Further investigation determined that the actor accessed and exfiltrated data from the database storing usernames and uniquely hashed and salted passwords for customer accounts. While the passwords were hashed and salted, we made the decision to rotate customer accounts on May 5, 2022, out of an abundance of caution due to not all of the customers having multi-factor authentication (MFA) enabled at the time and potential for password reuse.
As the investigation continued, we confirmed that on the same day the threat actor exfiltrated the GitHub OAuth tokens, they also downloaded data from another database that stores pipeline-level config vars for Review Apps and Heroku CI. Once detected on May 16, 2022, we notified impacted customers privately on May 18, 2022, and provided remediation instructions. During this time, we placed further restrictions on token permissions, database access, and architecture changes.
Over the course of our investigation we implemented a production moratorium and disabled or rotated credentials of other critical accounts. We engaged our third party incident response partner for additional assistance on April 14, 2022. We worked with our threat intelligence partners across the industry to gain additional insight into this actor’s activity, which allowed us to expand our investigation, improve detection, and implement additional security controls that were targeted at preventing the threat actor from gaining any further unauthorized access. We engaged GitHub on an ongoing basis for information and checked for other potentially compromised assets, credentials, and tokens. We took further proactive measures, including additional credential and key rotation, re-encryption, disabling internal automation, installing more threat detection tools, and shutting down non-essential systems.
The diligent response efforts, including enhanced detection, comprehensive mitigation, and detailed investigation effectively disrupted the threat actor’s established infrastructure and eliminated their ability to continue their unauthorized access. We have continuous monitoring in place and have no evidence of any unauthorized access to Heroku systems by this actor since April 14, 2022.
Per our standard incident response process, we leveraged this incident to intensely scrutinize our security practices, both offensively and defensively, identified improvements, and have prioritized these actions over everything else.
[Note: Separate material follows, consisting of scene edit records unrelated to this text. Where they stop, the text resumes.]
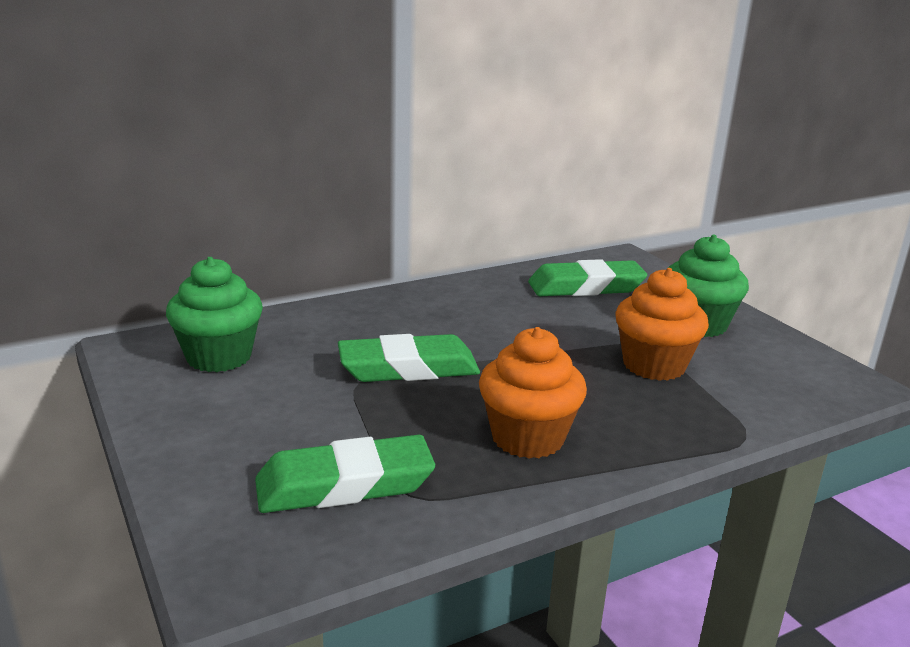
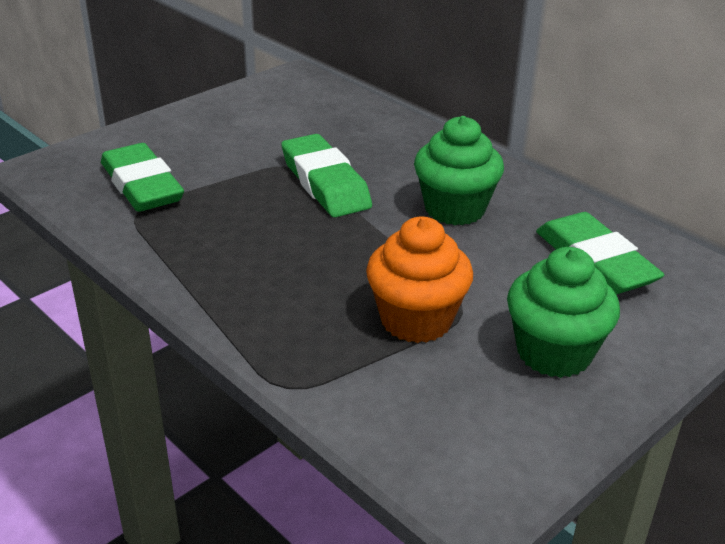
camera: 75 degrees right, 10 degrees up
(219, 357) = (297, 106): green cupcake -> green cupcake (455, 209)
(527, 438) = (233, 254): orange cupcake -> none

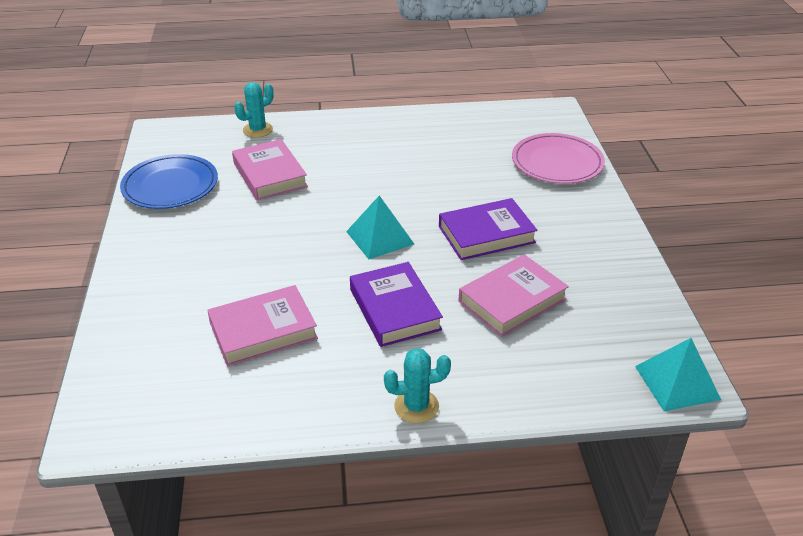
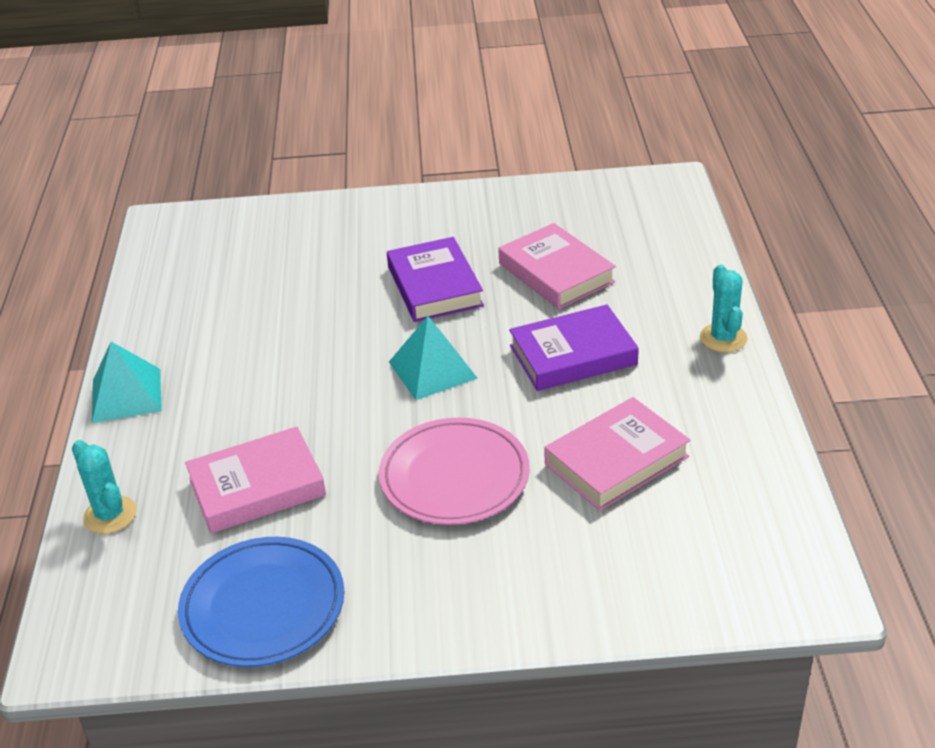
camera: 85 degrees left, 0 degrees up
(263, 330) = (616, 460): pink book -> pink book turned 75 degrees clockwise
(557, 163) = (291, 228): pink plate -> pink plate (454, 476)
(677, 382) = (668, 189): turquoise pyramid -> turquoise pyramid (126, 395)

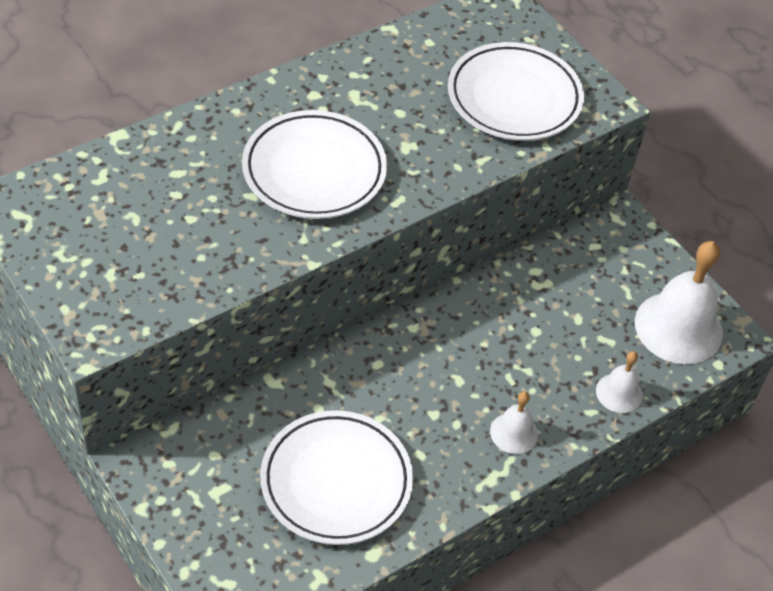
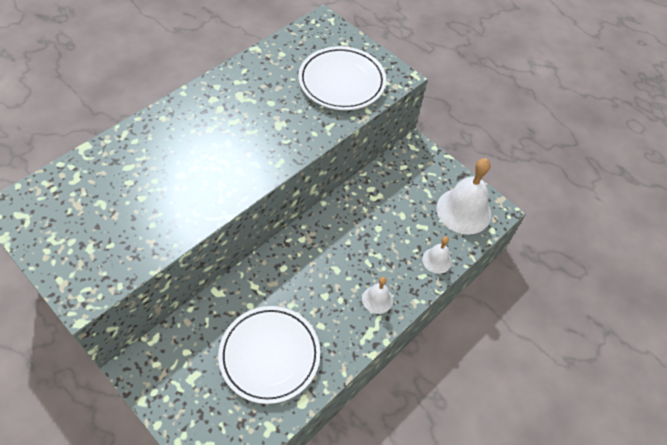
camera: 10 degrees left, 5 degrees up
(314, 170) = (221, 151): white plate -> none

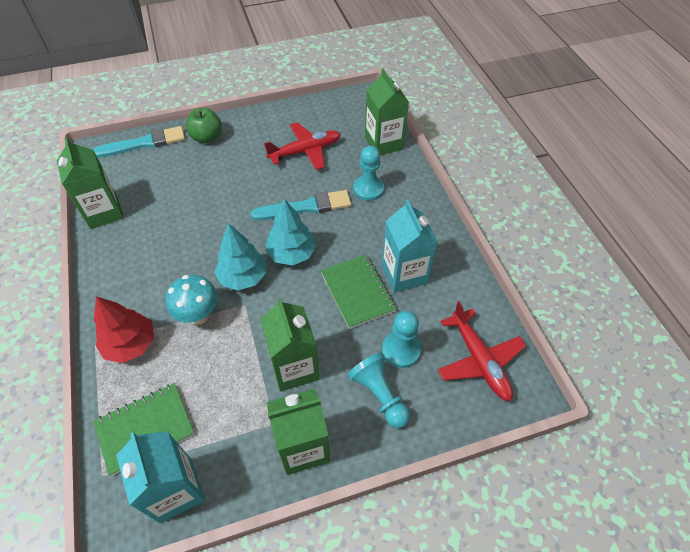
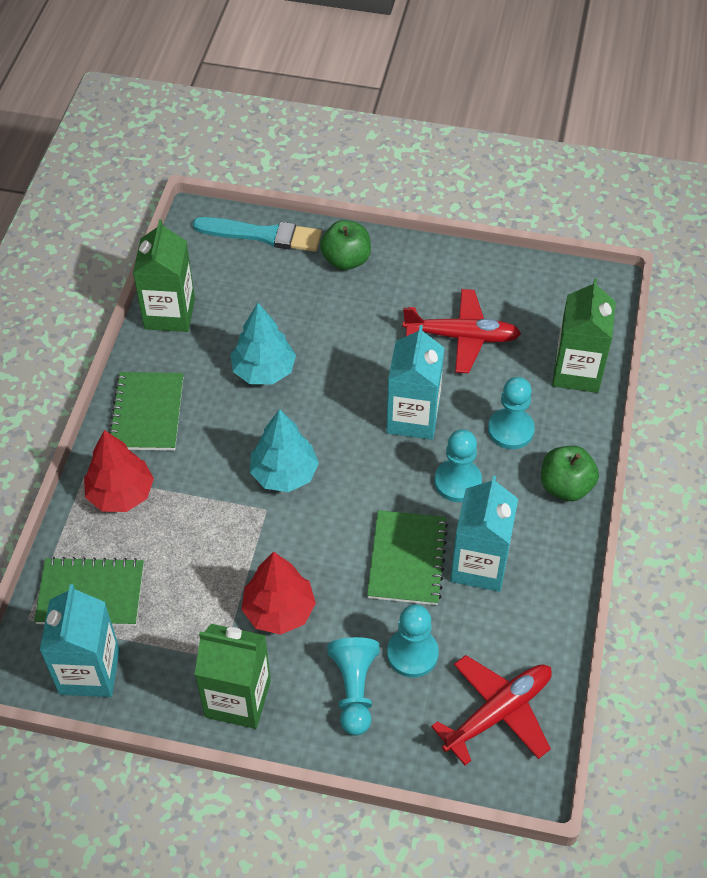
camera: 30 degrees right, 0 degrees up
(121, 281) = (147, 413): none -> green notebook
(199, 315) = (209, 496): turquoise mushroom -> none
(291, 253) = (358, 472): turquoise tree -> turquoise tree (263, 370)
(294, 368) = (279, 610): green carton -> red tree
(305, 207) = (413, 418): turquoise brush -> turquoise carton
(357, 231) = (457, 482): none -> turquoise pawn
(421, 206) = (565, 486): none -> green apple
(479, 360) = (497, 713): red plane -> red plane turned 135 degrees counterclockwise

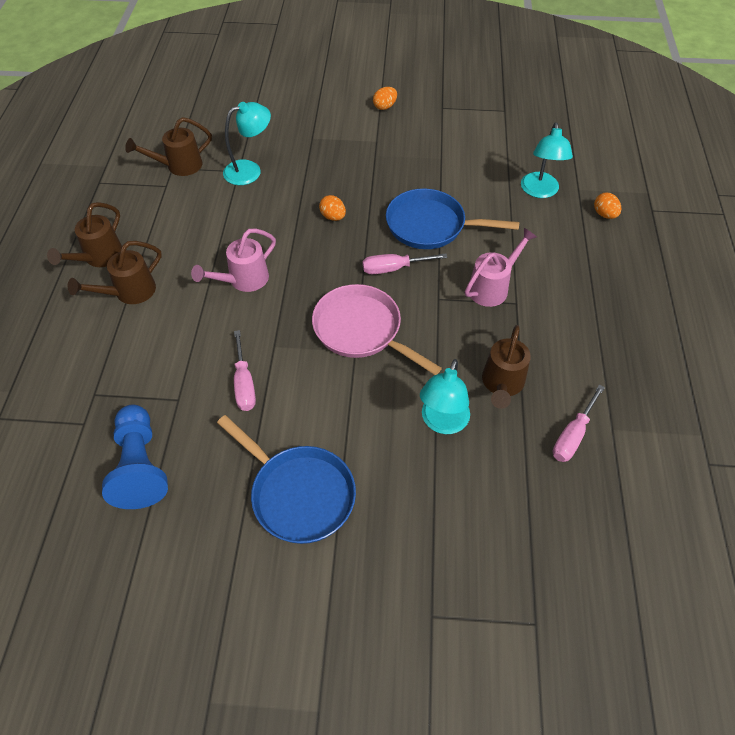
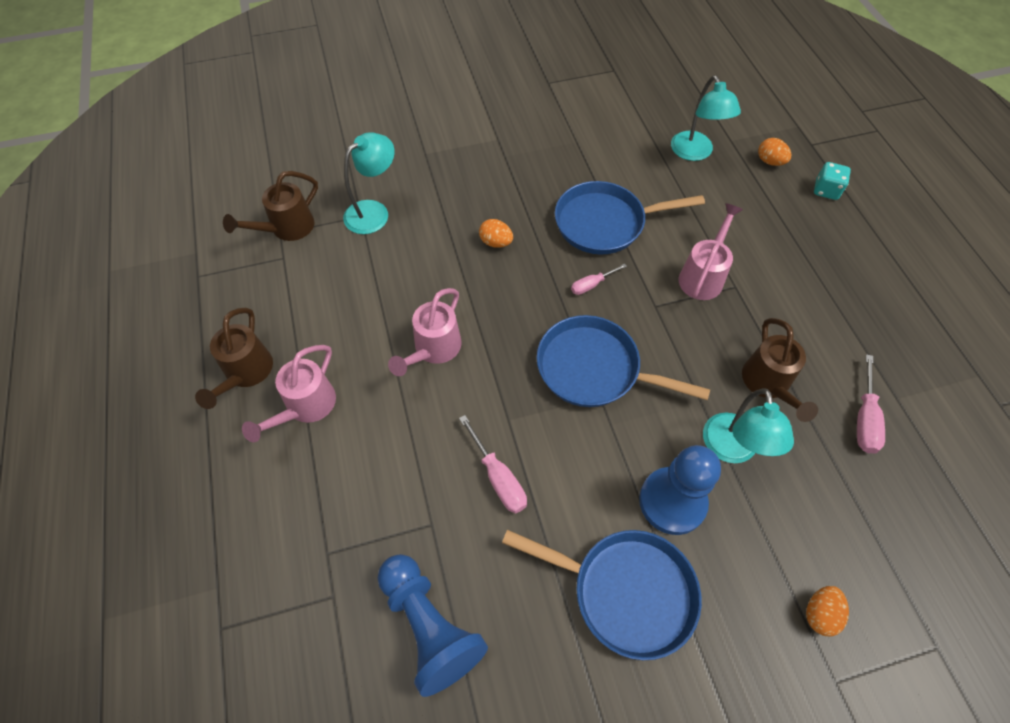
camera: 20 degrees left, 5 degrees up
(129, 292) = (306, 407): brown watering can -> pink watering can
(362, 330) = (594, 369): pink pan -> blue pan
(371, 444) = (672, 501): none -> blue pawn
(384, 107) = (487, 96): orange egg -> orange egg (819, 613)
(394, 268) = (592, 285): pink screwdriver -> pink screwdriver, size x0.65
(644, 250) = (826, 190): none -> turquoise dice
Security Best Practices for Our Customers
In addition to the actions that have already been communicated to our customers and the additional security enhancements we are making, please keep the following best practices in mind:
- Never re-use your passwords across Heroku and other websites. Password re-use increases the probability of your Heroku account being compromised due to a security issue in another service. We suggest using password managers such as the one available in your operating system, your browser, or open source and commercial password managers.
- Enable MFA on your Heroku account to significantly reduce the probability of password based compromise. Here are some resources to help with your MFA journey:
- For guidance on setting up MFA, visit the MFA article in the Heroku Dev Center .
- Set up recovery codes so you have a backup to your primary MFA verification method.
- For additional details, bookmark the Heroku Multi-Factor Authentication FAQ. This resource is updated regularly with the latest information.
- Audit your GitHub repositories and organizations against GitHub best practices and consider enabling GitHub repository security policies when possible. Review any integration that you connect to your GitHub repositories and ensure that the integration is trusted.